抗菌药合理使用的话,是细菌的“克星”。如若滥用,细菌对抗药物化身成为“超级细菌”。
超级细菌
超级细菌的可怕之处并不在于它对人的杀伤力(不会产生新的疾病),而是它对普通抗菌药物的抵抗能力,导致被感染者“无药可救”。世卫组织称:感染“超级细菌”患者的死亡率大约是感染不耐药细菌患者的两倍。另有专家预测,按照目前的态势,新的“超级细菌”还会陆续出现,10—20年内,现在所有的抗生素对它们都将失去活性。
感染“超级细菌”距离死神就更近一步,打败、跑赢“超级细菌”的关键是规范用药。
2016年8月25日,正式公布了由国家卫生计生委等14部门联合制定的《遏制细菌耐药国家行动计划(2016-2020年)》。
预防措施
1.合理使用抗生素。防止滥用抗生素,是预防超级病菌流行的最重要的手段。公众对抗生素的使用要坚持“四不”原则:不随意买药、不自行选药、不任意服药、不随便停药。
2.注意个人卫生,尤其是正确洗手。
3.避免细菌感染。如果去医院探视耐万古霉素肠球菌(VRE)感染的患者,应听从医院有关人员的指导,做好消毒、隔离工作,避免因探视而感染此种疾病。
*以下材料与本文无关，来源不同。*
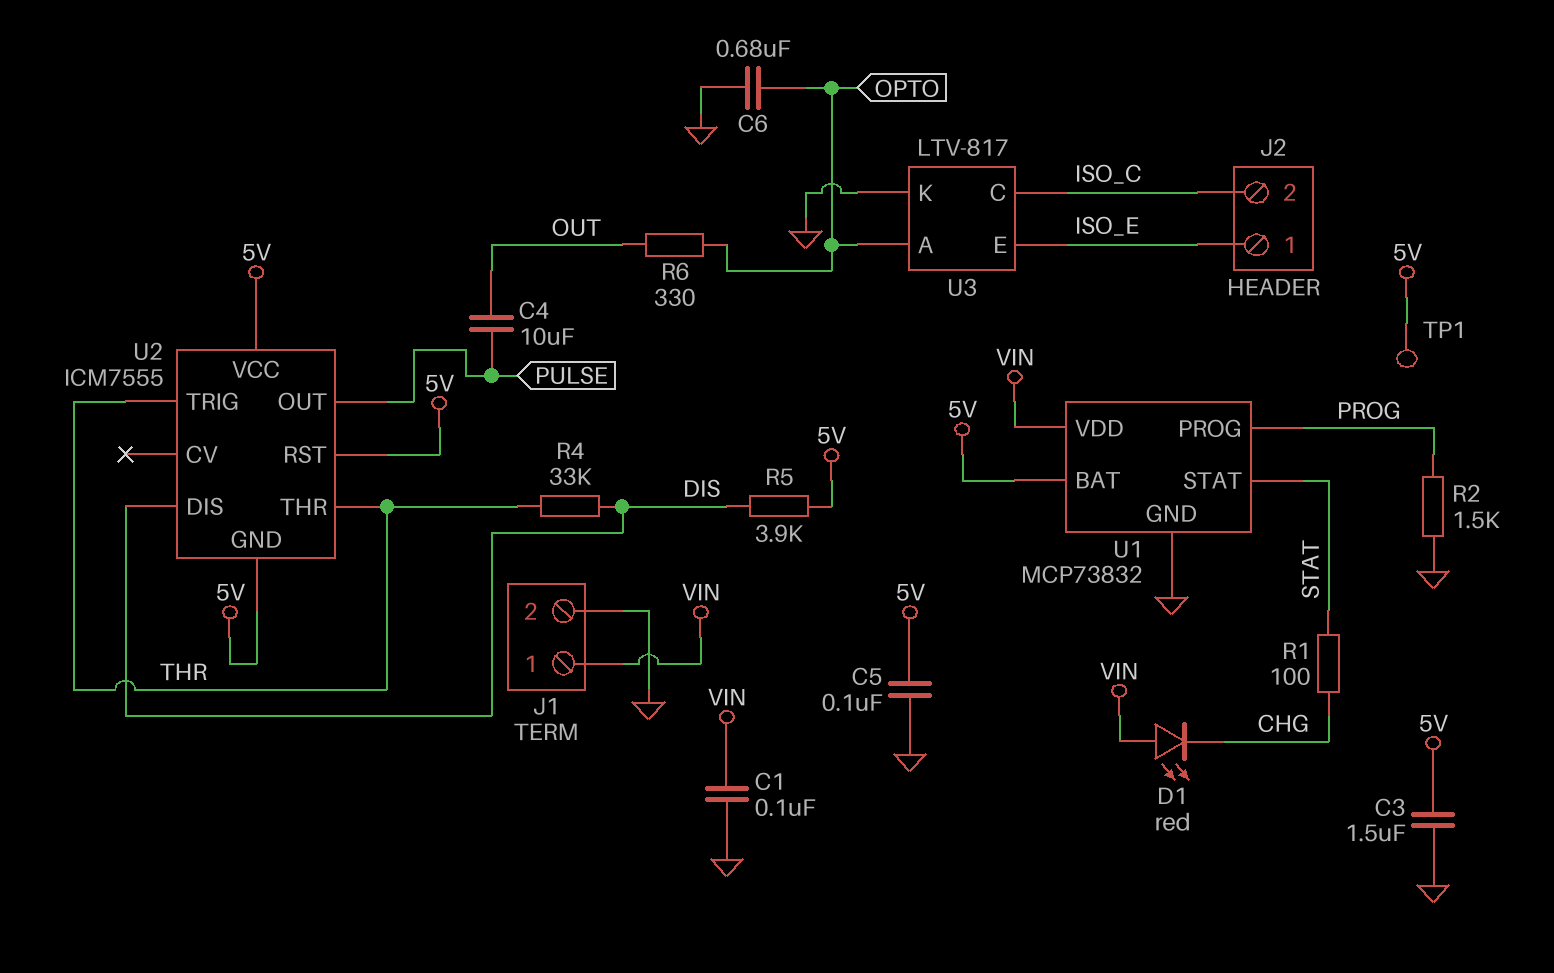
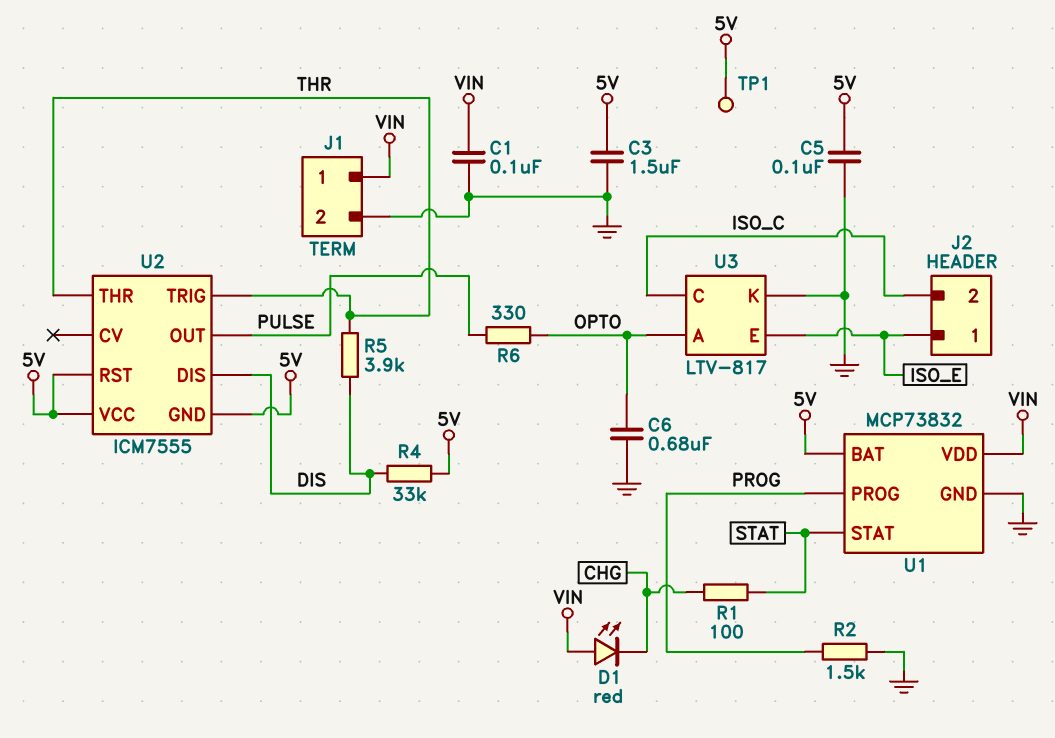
C4: 10uF (OUT, PULSE) -> none
R4: 33k (DIS, THR) -> 33k (5V, DIS)
R5: 3.9k (5V, DIS) -> 3.9k (DIS, THR)
R6: 330 (OPTO, OUT) -> 330 (OPTO, PULSE)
4.提高机体的抵抗力。 由于“超级细菌”难以治疗,自身免疫力是最好武器,对付它最好的办法是防御。加强身体锻炼,合理膳食,注意休息。
展望
美国科学家在2015年发现的新型抗生素Teixobactin,可杀死耐甲氧西林金黄色葡萄球菌MRSA、耐万古霉素肠球菌VRE、结核分枝杆菌等多种致命的病原体;不会诱发耐药。
中新网2016年9月13日电 据澳洲日报报道,墨尔本大学的华裔女博士和她的团队研发的星形蛋白质分子链“结构纳米工程抗菌肽聚合物——SNAPP”在对抗耐抗生素的超级细菌方面取得重大突破,通过“撕裂”细菌细胞壁杀死细菌,毒性低,有望用于临床。

因此,合理使用抗病原微生物药不仅可杀灭病原微生物、控制感染,而且可以有效降低药物不良反应对机体健康的危害,同时还可延缓细菌耐药性、防止药物治疗失败。